In response to a selection of one of the search results, the system may further provide the corresponding audio stream such that labels for segments in the audio stream are presented. Since the labels may identify speakers, the labels may assist a user in navigating within the audio stream. More particularly, the system may present the labels via a graphical user interface, enabling users to select and listen to selected segment(s) within an audio stream using the labels presented.
FIG. 2B is a process flow diagram illustrating a process of propagating labels to speaker models in further detail. The system may partition an audio stream into a plurality of segments at 212 such that the plurality of segments are clustered into one or more clusters, where each of the clusters identifies a subset of the plurality of segments in the audio stream and corresponds to one of a first set of one or more speaker models, where each speaker model in the first set of speaker models represents one of a first set of hypothetical speakers. An example of speaker segmentation will be shown and described in further detail below with reference to FIG. 3.
Each of the speaker models in the first set of speaker models may be processed as follows. The next speaker model in the first set of speaker models may be obtained at 214. The system may compare the speaker model with a second set of one or more speaker models at 216, where each speaker model in the second set of speaker models represents one of a second set of hypothetical speakers. More particularly, each of the speaker models in the second set of speaker models may be associated with a set of one or more clusters, where each cluster in the set of clusters may identify a subset of a second plurality of segments, where the second plurality of segments corresponds to one or more audio streams (e.g., all previously processed audio streams). The system may store the speaker model and propagate labels associated with one or more speaker models in the second set of speaker models to the speaker model according to a result of the comparing step at 218. More particularly, the system may associate the speaker model with one or more speaker models in the second set of speaker models and/or generate a composite representation from the speaker model and the one or more speaker models in the second set of speaker models. If the system determines that there are more speaker models in the first set that remain to be processed at 220, the system continues at 214. The process completes at 222 for the audio stream when no further speaker models in the first set remain to be processed. The system may repeat the method shown in FIG. 2B for each additional audio stream that is processed.
FIG. 3 is a diagram illustrating a simplified example of a process that may be used to perform speaker segmentation of an audio stream to identify speakers in segments of the audio stream and cluster those segments according to speaker as described above at 202 and 212 of FIGS. 2A and 2B, respectively. An audio stream may be divided into a plurality of segments. In this example, the audio stream is divided into a plurality of segments having the same size based upon a time period such as one second. In order to further illustrate the speaker segmentation process in this example, segments are labeled with X, Y, or Z to identify those segments that are acoustically similar. For purposes of this example, those segments that are acoustically similar are referred to as including the same hypothetical speaker, Speaker X, Y, or Z. It is important to note that although segments that are acoustically similar may include the same speaker, they need not include the same speaker.

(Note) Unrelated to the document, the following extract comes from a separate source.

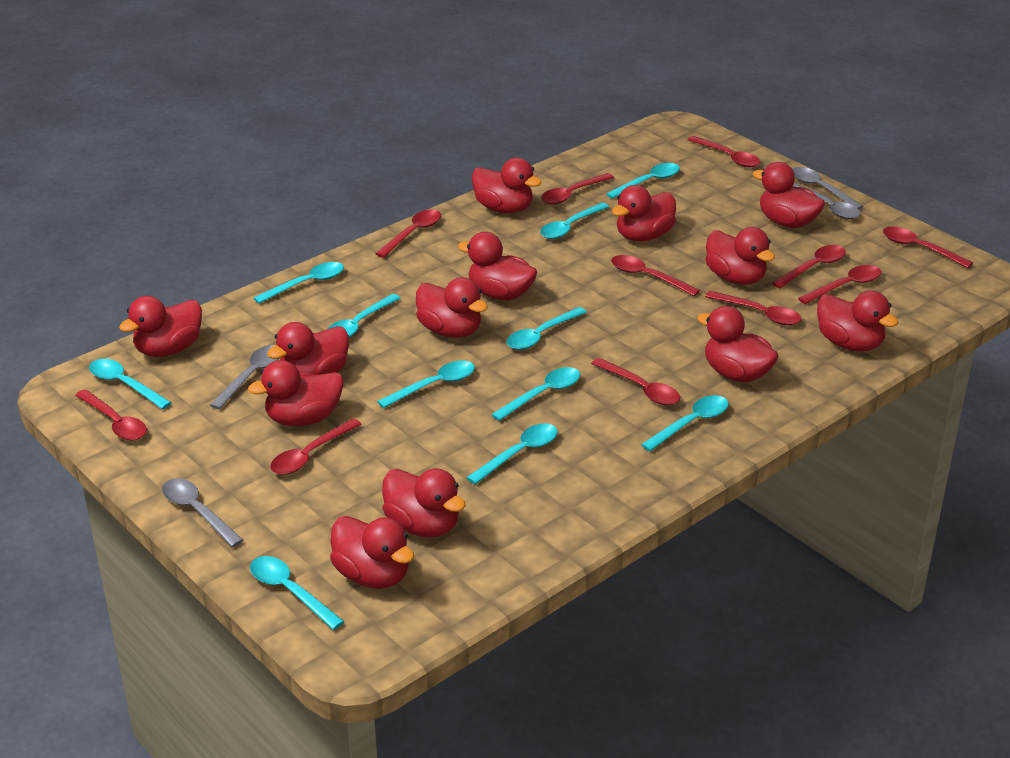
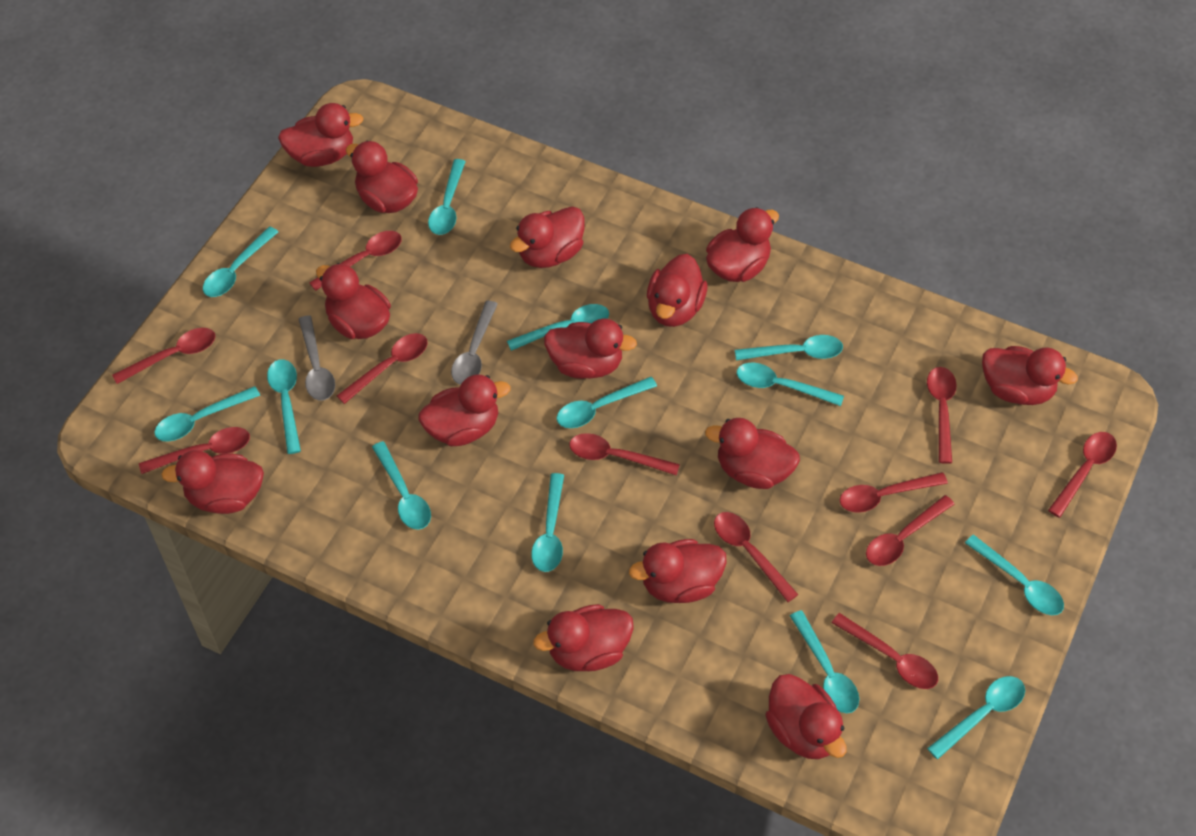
grey spoon: 4 -> 2
red duck: 13 -> 14
turquoise spoon: 11 -> 13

The system may extract a plurality of feature vectors for each of the segments. The system may further generate a statistical model for each of the segments based upon the extracted feature vectors. As shown at 302, the system may perform change detection based upon the statistical models by optimizing BIC or other suitable criterion in order to detect boundaries between segments. More particularly, the system may check neighboring segment pairs for a change in BIC or other suitable criterion, and mark segment boundaries at which such change is detected. In this example, a change is detected at the following segment boundaries: 2 seconds, 4 seconds, 7 seconds, 8 seconds, and 9 seconds, denoted by thickened vertical lines.
The system may then perform linear clustering, as shown at 304. More particularly, the system may treat the consecutive segments between two boundaries at which a change is detected as a single segment. For example, the segments between segment boundaries at 2 seconds and 4 seconds may be merged into a single segment, S2, corresponding to speaker X. Segments between segment boundaries at 4 seconds and 7 seconds may be merged into a single segment, S3, corresponding to speaker Z. Similarly, segments between segment boundaries at 9 seconds and 11 seconds may be merged into a single segment, S6, corresponding to speaker Z. Therefore, linear clustering generates new segments S1-S6.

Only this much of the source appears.